Petar Grbić (Montenegrin Cyrillic: Петар Грбић; born 7 August 1988) is a Montenegrin professional footballer who currently playing for FK Budućnost Podgorica.

Club career

Mogren
In 2008, Grbić joined FK Mogren from Budva. At the time of Grbić's arrival, Mogren was an ambitious team with coach Branislav "Brano" Milačić and memorable generation of players from the Montenegrin national team involving the likes of Radoslav Batak, Ivan Janjušević, Janko Simović, Marko Ćetković, and Draško Božović. Grbić was a member of the Mogren squads which won the Montenegrin First League in 2009 and 2011.

Olympiacos
In July 2011, Greek side Olympiacos earned Grbić's signature in a €1 million transfer from Mogren. During the team's summer camp that year, coach Ernesto Valverde only employed Grbić as a substitute, preferring the likes of Kevin Mirallas. He spent the rest of his time at Olympiacos on loan, first to Levadiakos, followed by Hapoel Be'er Sheva, OFK Beograd, and finally to Partizan.

Loan to OFK Beograd
On September 5, 2012, it was announced that Grbić joined OFK Beograd in a six-month loan. On November 11, 2012, Grbić scored the winning goal in a match against Red Star Belgrade; it was OFK Beograd's first win over Red Star since 2003. Less than two weeks later, Grbić scored a brace against Red Star in the 2012–13 Serbian Cup quarter finals.
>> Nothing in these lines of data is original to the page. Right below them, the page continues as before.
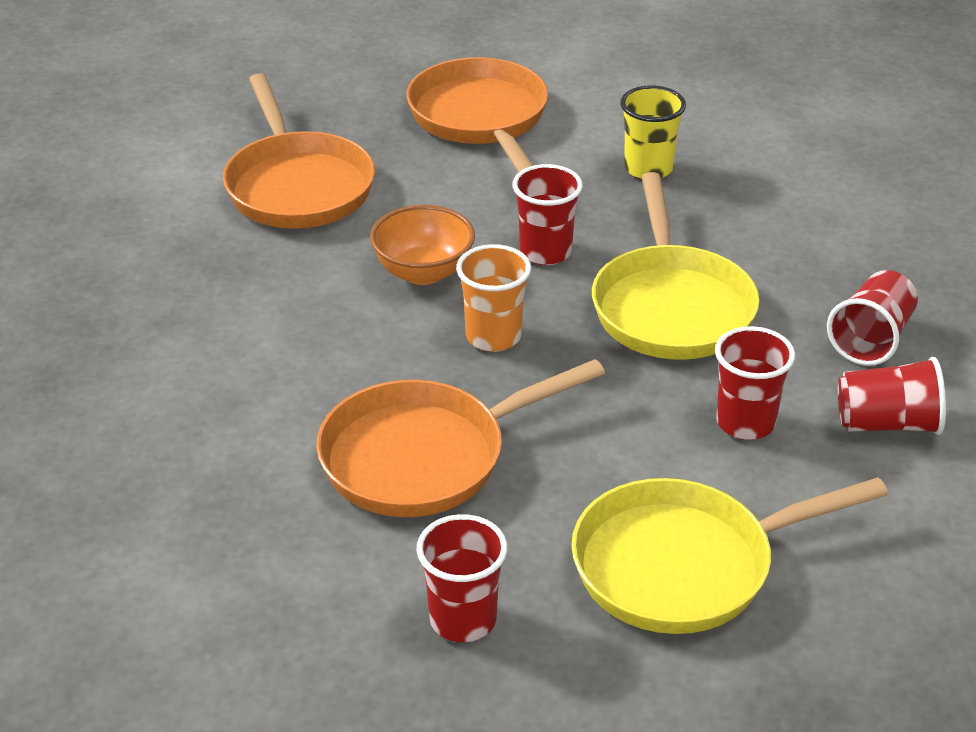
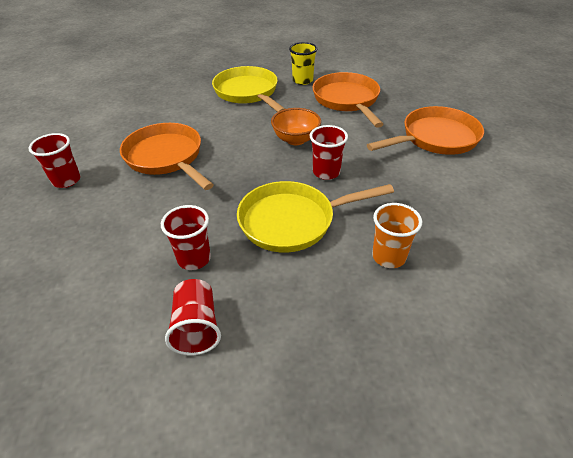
camera: 80 degrees right, 5 degrees up
(297, 186) = (347, 100): orange pan -> orange pan turned 105 degrees clockwise
(493, 336) = (252, 165): orange cup -> orange cup (388, 257)
(648, 169) = (425, 200): yellow cup -> yellow cup (302, 80)
(684, 565) = (85, 243): yellow pan -> yellow pan (248, 92)
(871, 339) = (284, 316): red cup -> none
After a great half-season with the Serbian team, the loan deal was extended to June 2013.

Partizan
On July 13, 2013, Grbić joined Partizan on loan from Olympiacos. In January 2014, Olympiacos officially traded Grbić to Partizan in an exchange for Marko Šćepović. On March 18, 2015, Grbić scored the opening goal in the 2015 Serbian Cup semi-final, after which he ran to his team's bench to put on a second left cleat. The stunt was meant as a response to Serbia's Prime Minister Aleksandar Vučić, who commented before the match that "some players in Partizan have two left legs". Vučić apologized on his Twitter profile and congratulated Grbić in his tweet.

Akhisar Belediyespor
In January 2016, Grbić moved to Turkish club Akhisar Belediyespor, where he initially saw playing time but was subsequently loaned to Adana Demirspor, a team which had just been promoted to the Turkish Süper Lig. In an interview with Serbian sports portal HotSport, Grbić suggested that the financial situation in Adana Demirspor was unstable at the time he left.

Budućnost
In December 2017, Grbić signed with Montenegrin club Budućnost.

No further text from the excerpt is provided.